An increase in the levels of inflammatory chemical mediators, such as interleukin 6 (IL-6), TNF (“tumor necrosis factor”) and reactive protein C (CRP), could increase insulin resistance and therefore prevent good control of blood sugar in diabetic patients. According to an article, having treated periodontal disease in a diabetic dog had made it possible to control his blood sugar by insulin therapy.
Degenerations, fatty liver and intrahepatic abscesses have been described and associated with periodontitis in humans as well as in dogs. A recent publication has observed that the parameters of the liver function improve after periodontal treatment in male, and that bacterial infection with Porphyromonas gingivalis could be a risk factor for the development and progression of fatty liver and steatohepatitis.
Since the mechanisms connecting oral diseases to systemic diseases are particularly difficult to identify, various hypotheses have been put forward to explain this link: direct infection, systemic inflammation with endothelial damage, and molecular mimicry between bacterial antigens and autoantigens.
Hypothesis of direct infection
Streptococcus, Staphylococcus, gingivalis bacteria and their breakdown products can cross the vascular barrier and enter the general blood circulation system. Transient bacteremia has been demonstrated after chewing and brushing teeth as well as during prophylaxis and dental surgery but this bacteremia is generally not clinically significant in healthy subjects. However, it has been shown experimentally that gingivalis bacteremia leads to the development of atherosclerosis in pigs and mice. Several periodontopathogenic agents were then isolated, either directly or indirectly by PCR, in organs and tissues distant from the oral cavity. A recent study has shown that gingivalis is present in 100% of cases of atherosclerotic plaques in humans.
Systemic inflammation hypothesis
According to this hypothesis, periodontitis causes an increase in circulating cytokines which can directly damage the endothelium of blood vessels, leading to the formation of lesions in the heart and other internal organs. Pro-inflammatory cytokines such as TNF and IL-6 have been shown to cause anabolic myocyte mutations by activating intracellular signals, resulting in myocardial hypertrophy. Several studies have found elevated levels of CRP in cases of chronic periodontitis, while a recent study has shown that, in patients having undergone intensive periodontal treatment (scaling and root planning), the elasticity of the brachial artery 24 hours after treatment was significantly lower to that of the control group. This was linked to increased CRP and IL-6 levels during periodontal therapy. However, 60 and 180 days after dental treatment, vascular elasticity was significantly increased in the treated group compared to the control group. This increase has been attributed to the beneficial effects of periodontal therapy.

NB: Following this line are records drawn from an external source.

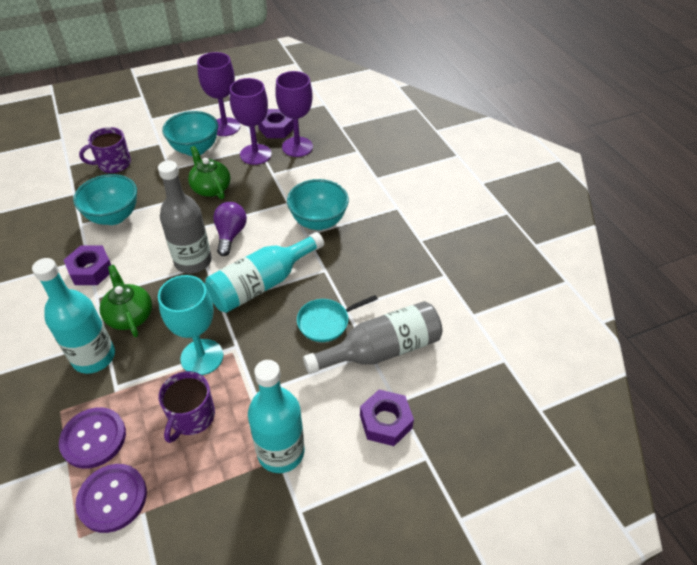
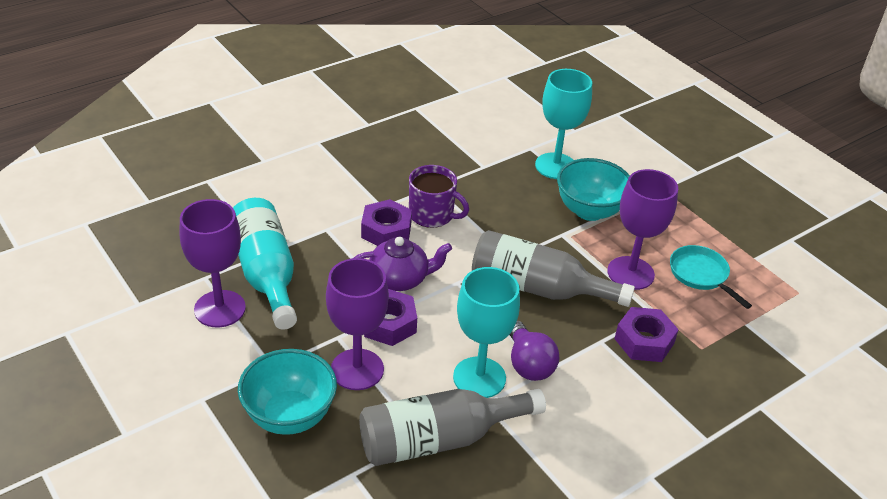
green teapot: 2 -> 0
purple button: 2 -> 0
purple mug: 2 -> 1
purple teapot: 0 -> 1
turquoise bottle: 3 -> 1
turquoise bowl: 3 -> 2
turquoise goblet: 1 -> 2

According to this hypothesis, the systemic disease is the result of an immune reaction induced by bacterial heat shock proteins (HSP). All cells (including endothelial cells) that are under some form of stress express HSP proteins, and bacterial HSPs add additional antigenic stimulation upon infection. The immune system is not always able to tell the difference between bacterial HSP and autologous HSP so that, during infectious periodontitis, there is activation of T lymphocytes and production of antibodies which can provoke an autoimmune reaction towards host tissues which have an antigenic similarity. In the case of atherosclerosis, endothelial cells have been shown to express human HSP called hHSP60. However, several bacterial periodontopathogenic species have also been shown to produce their own HSP60, very similar to autologous stress protein.
Bacterial HSPs induce the synthesis of specific antibodies capable of attacking host cells. Several studies have shown that periodontal infection may contribute to atherosclerosis and cardiovascular disease through cross-reaction mechanisms.